Sheffey's contemporaries agreed that although “he was the most powerful man in prayer…he couldn't preach a lick.” He would take a text and never return to it, and his preaching consisted largely of relating personal experiences. Nevertheless, as the Methodist preacher George C. Rankin recalled in his memoirs, although Sheffey “acted more like a crazy man than otherwise,” he “was wonderful in a meeting. He would stir the people, crowd the mourner's bench with crying penitents and have genuine conversions by the score.”

===Final years===

Eliza Sheffey died in September 1896. Sheffey continued his ministry as he was physically able, but he eventually suffered intensely from rheumatism. Invited by his son to join him in Lynchburg, Sheffey preferred to stay away from cities and remain in rural Giles County. He died at the home of a friend, Aurelius Vest, a farmer, coffin builder, and country undertaker, near White Gate on August 30, 1902. He is buried in Wesley Chapel Cemetery (off Sheffey Memorial Road) in Trigg. On his monument are the words, "The poor were sorry when he died."

==The Sheffey legend==

After Sheffey's death, his son, Edward, expressed an interest in writing (or in having written) a biography of his father. However, Edward died before any work was done. In 1935, Willard Sanders Barbery, a Methodist minister in Bluefield, Virginia compiled a book of stories he had collected about Sheffey, which a scholar of religion has called an unusual work "published in orthodoxy's hinterlands which gives full play to the tenets of folk religion," a pseudo-biography based on oral sources that indicate "the tenacity of the folk memory as well as its appropriation of what orthodoxy would regard as unedifying if not heretical."

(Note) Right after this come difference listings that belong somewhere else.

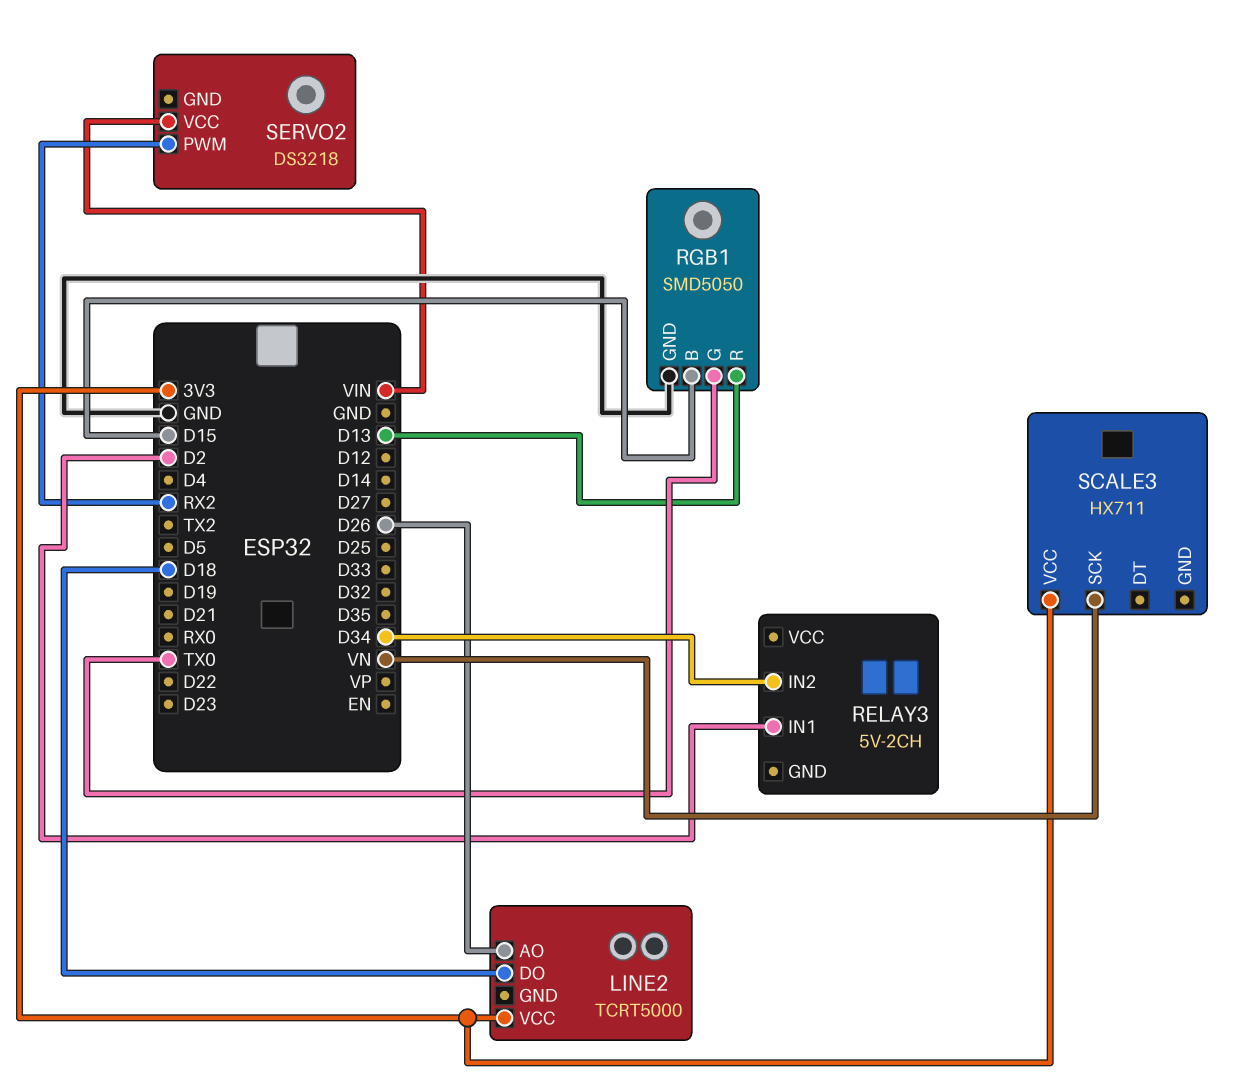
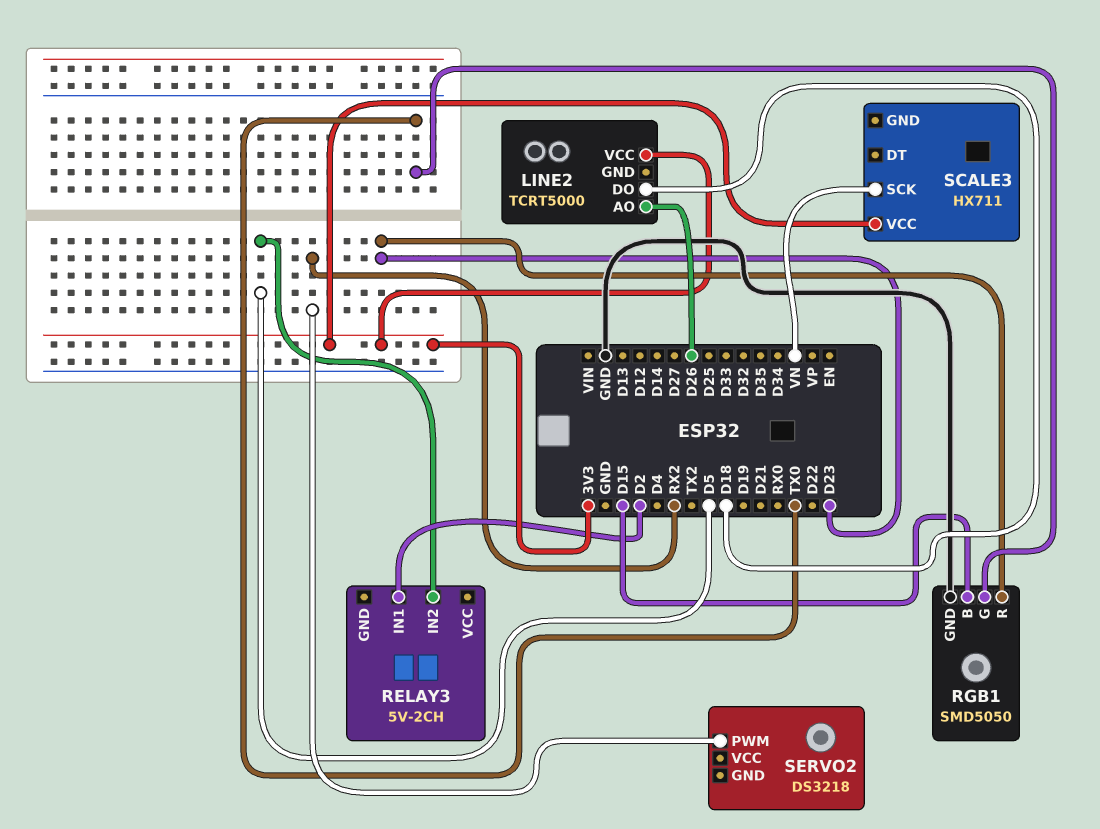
RELAY3 pin IN2: D34 -> D5
RGB1 pin R: D13 -> D23
SERVO2 pin VCC: VIN -> none

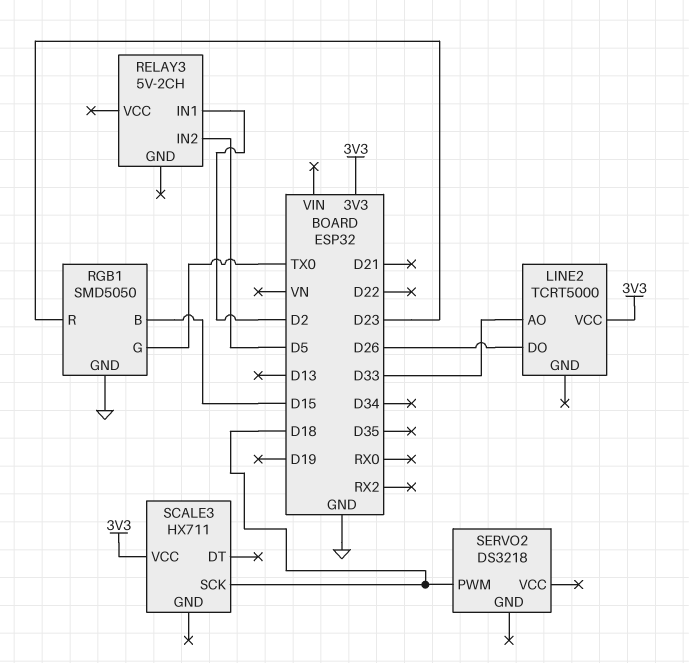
LINE2 pin AO: D26 -> D33
LINE2 pin DO: D18 -> D26
SCALE3 pin SCK: VN -> D18
SERVO2 pin PWM: RX2 -> D18

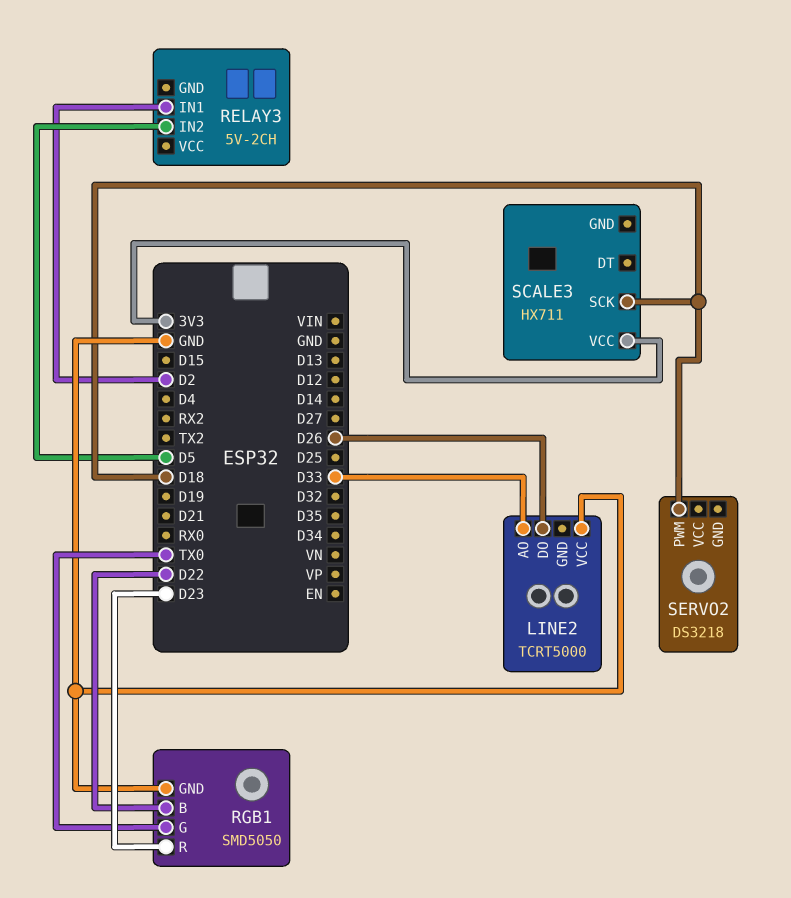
LINE2 pin VCC: 3V3 -> GND
RGB1 pin B: D15 -> D22

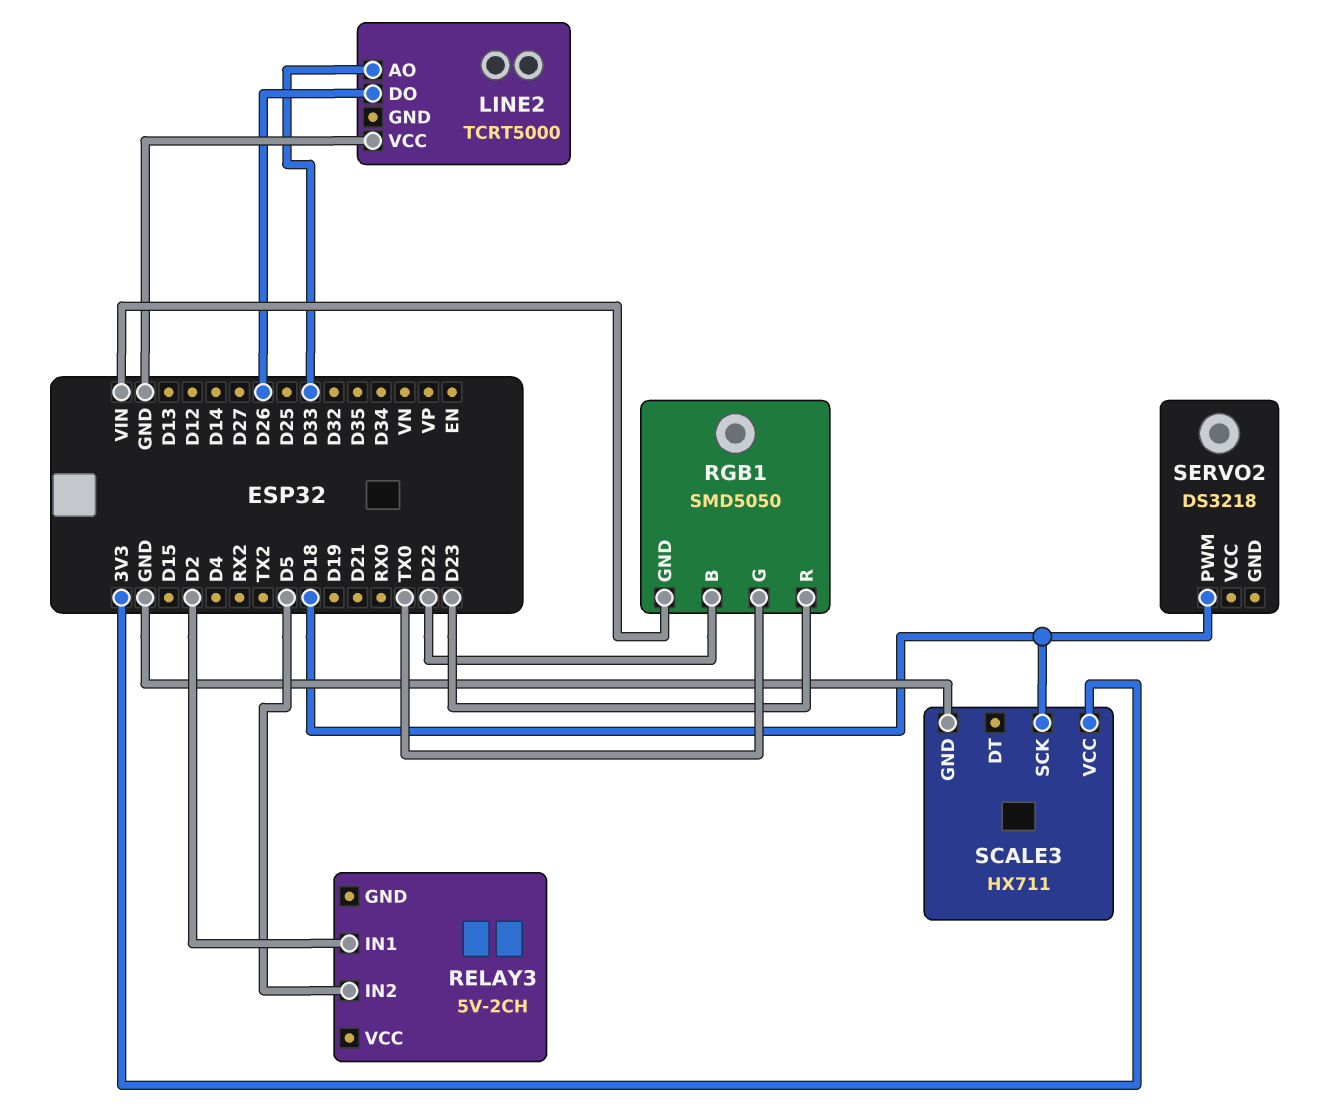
RGB1 pin GND: GND -> VIN
SCALE3 pin GND: none -> GND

In 1974, Jess Carr (1930–1990), published a “biographical novel," a project, he said, that had partially been inspired by seeing what he assumed was a funeral being conducted in the Wesley Chapel Cemetery but which a local storekeeper assured him was regular visitation to Sheffey's grave, “all the time, year-round.” A Virginia state historical marker has been placed near the grave, and in 1979 a Sheffey Memorial Camp Meeting was organized that met annually in Trigg into the 21st century. In 1977, Unusual Films, the cinema division of Bob Jones University, released a feature-length film, Sheffey, with a script based on Carr's novel.